The Early-Settlement Push
Insurers often make early settlement offers — sometimes within a few days or weeks of an accident — before the full extent of your injuries is known. These offers are almost never fair. They are timed deliberately to catch you when you are financially stressed (car not running, missing work, medical bills arriving) and before you understand what your medical future actually looks like.
Accepting an early offer typically requires signing a release of all claims. Once you sign, that’s it — even if you develop a condition six months later that was caused by the accident, you’ve released the right to pursue it. The insurer knows this. The timing is not accidental.
The rule: don’t settle until your medical treatment is complete (or you’ve reached "maximum medical improvement") and you have a clear picture of what the injury has actually cost and will continue to cost you.
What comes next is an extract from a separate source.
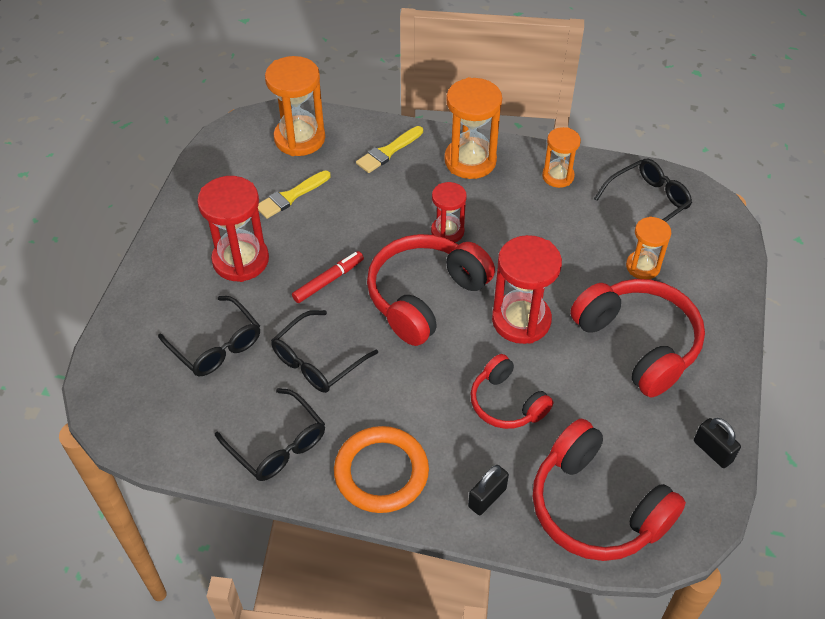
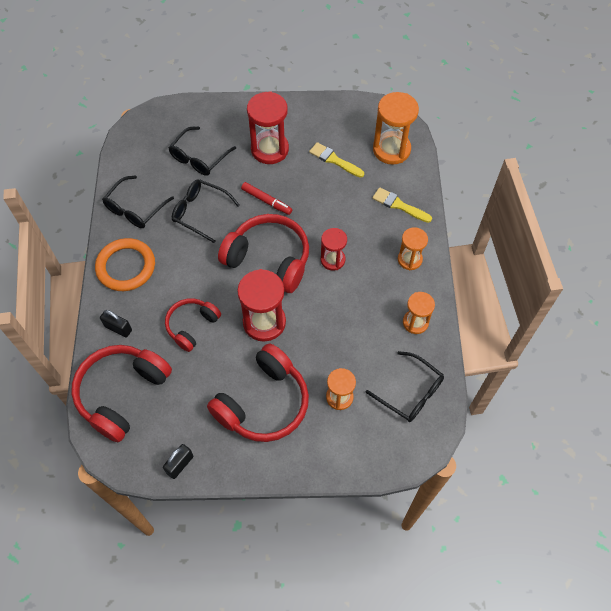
camera: 75 degrees right, 10 degrees up
(470, 161) = (409, 259): orange hourglass -> orange hourglass, size x0.60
How to Counter Each Tactic
Against low multipliers: Document the impact of your injury on daily life — work limitations, activity restrictions, sleep disruption, family impact. This is the "pain and suffering" evidence that justifies a higher multiplier, and it comes from consistent, specific statements in your medical records and from people who know you.
Against MIST: Get complete, consistent treatment. See specialists if warranted. Don’t stop treatment before you’ve actually recovered. The biggest damage to MIST cases comes from gaps in treatment that the defense uses to argue the injury wasn’t that serious.
Against the IME: Be thorough and honest with your own treating physicians. The IME doctor has one visit; your treating physician has a full record. Make sure that record is complete and specific about your symptoms, limitations, and the connection to the accident.
Against social media surveillance: Lock your accounts. Stop posting about anything physical. Tell family members not to tag you in posts.
Against the early offer: Don’t sign anything without understanding the full extent of your injuries. At a minimum, consult with an attorney before accepting any settlement that includes a release.